The latest country in the spotlight is Saudi Arabia, after a recent Bank of America note highlighted the oil exporters’ nominal Treasuries holdings have plunged more than 40% from a pre-pandemic peak in February 2020.
Bank of America analysts also note that a down year for Treasuries this year will mark the first three-year downturn since the founding of the American Republic.
But while there are signs of selling around the edges from central banks and their market footprint is much smaller than it once was, the reality is rather more benign.
CENTRAL BANK PURCHASES
Valuation-adjusted data show that central banks’ holdings of Treasury securities have rebounded from October’s 10-year low, and buying this year is on track to top last year’s chunky $183 billion.

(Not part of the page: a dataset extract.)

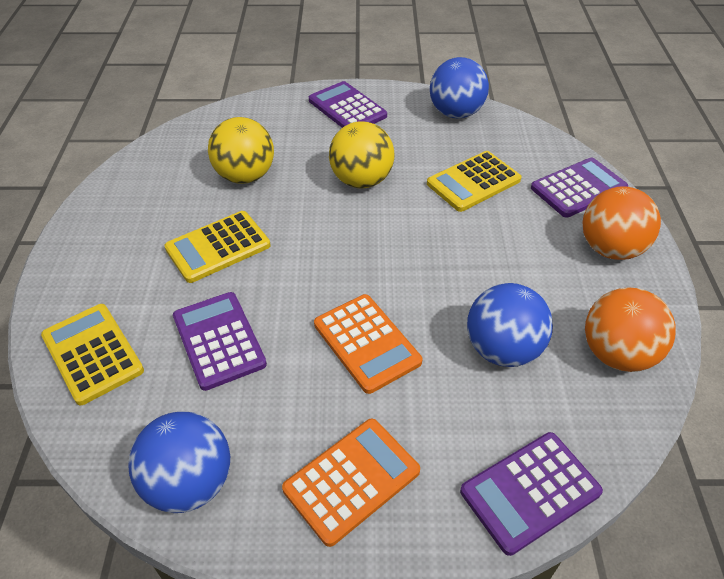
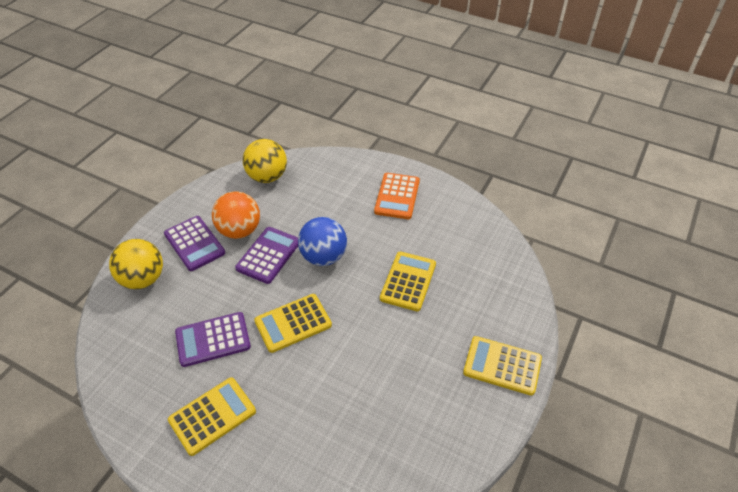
blue ball: 3 -> 1
orange ball: 2 -> 1
orange calculator: 2 -> 1
purple calculator: 4 -> 3
yellow calculator: 3 -> 4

Indeed, foreign central bank purchases in the two and a half years through June this year come to $283.5 billion, according to Reuters calculations based on adjusted figures from Fed economists Carol Bertaut and Ruth Judson.
That’s well over quarter of a trillion dollars, a large amount in anyone’s book.

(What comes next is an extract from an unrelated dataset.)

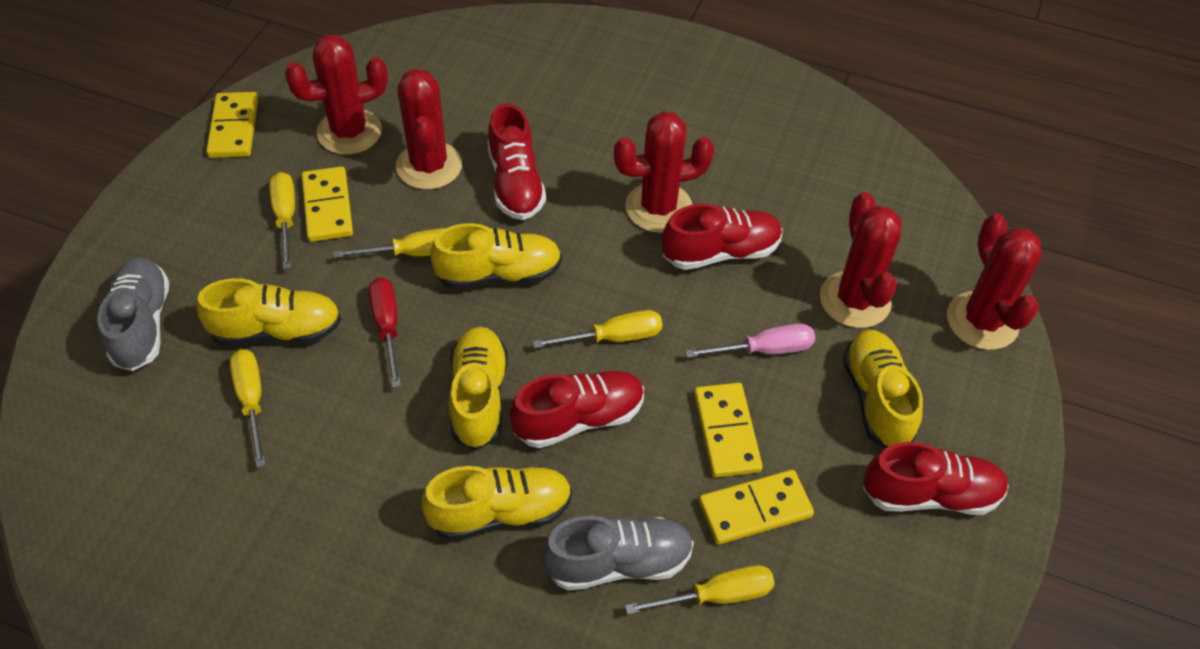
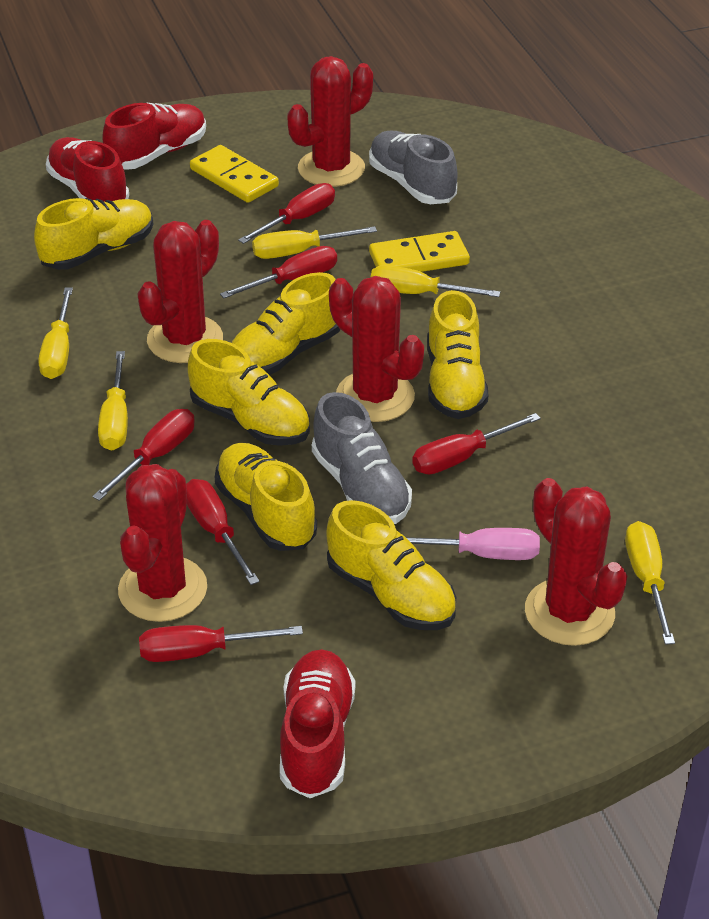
red screwdriver: 1 -> 6
red shoe: 4 -> 3
yellow domino: 4 -> 2
yellow shoe: 5 -> 6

Yet the headline dollar value of these holdings has fallen by $281 billion in that period, and by $430 billion from the peak in July 2021. That is entirely due to exchange rate and price fluctuations – mainly the latter.
“Any actual selling is low grade. If it was a first order effect you would see it in the dollar’s exchange rate,” says Steven Englander, head of global G10 FX research and North America macro strategy at Standard Chartered.
“The rhetoric about getting out of dollars far exceeds the active getting out of dollars.”
$550 BLN VALUATION WIPEOUT
Bertaut and Judson estimate that foreign central banks held $3.87 trillion of long-term Treasury securities at the end of 2021, up $44 billion from a year earlier. Purchases totaled $183 billion in 2021, but valuation effects wiped more than $130 billion off that.
In 2022 the bond market crash saw the value of central banks’ Treasuries holdings plunge by $435 billion, Bertaut and Judson’s estimates show.
Perhaps remarkably for the worst year in decades for Treasuries as the Fed embarked on its most aggressive rate-hiking cycle since the 1980s – the ICE BofA Treasuries index plunged 13% – central banks bought $4 billion of bonds last year.
So far this year, central banks have bought $96 billion of Treasury bonds, and slight positive valuation effects have inflated their total holdings further, by $105 billion, to $3.544 trillion, according to Bertaut and Judson’s figures.
In sum, central banks have bought around $283 billion of Treasuries over the last two and a half years but valuation effects have wiped more than $550 billion off their overall value.
This doesn’t suggest central banks are dumping Treasuries, be it for financial or political reasons. What’s more, these figures don’t account for what analysts describe as stealth or shadow central bank demand not included in the official data.
That may be holdings via third-party countries like Belgium, which have risen a lot recently, or China’s holdings via state banks that could run into hundreds of billions of dollars.
It is undeniable, however, that the collective central bank footprint in the Treasuries market is nowhere near what it used to be.
Buying has not kept up with the rapid surge in debt issuance. In August 2008, a month before Lehman Brothers collapsed, the value of total outstanding marketable Treasuries was $5 trillion. That is now $25.5 trillion.
Other buyers have filled the gap. For now, central banks are still buying, just not as much as they used to.
(The opinions expressed here are those of the author, a columnist for Reuters.)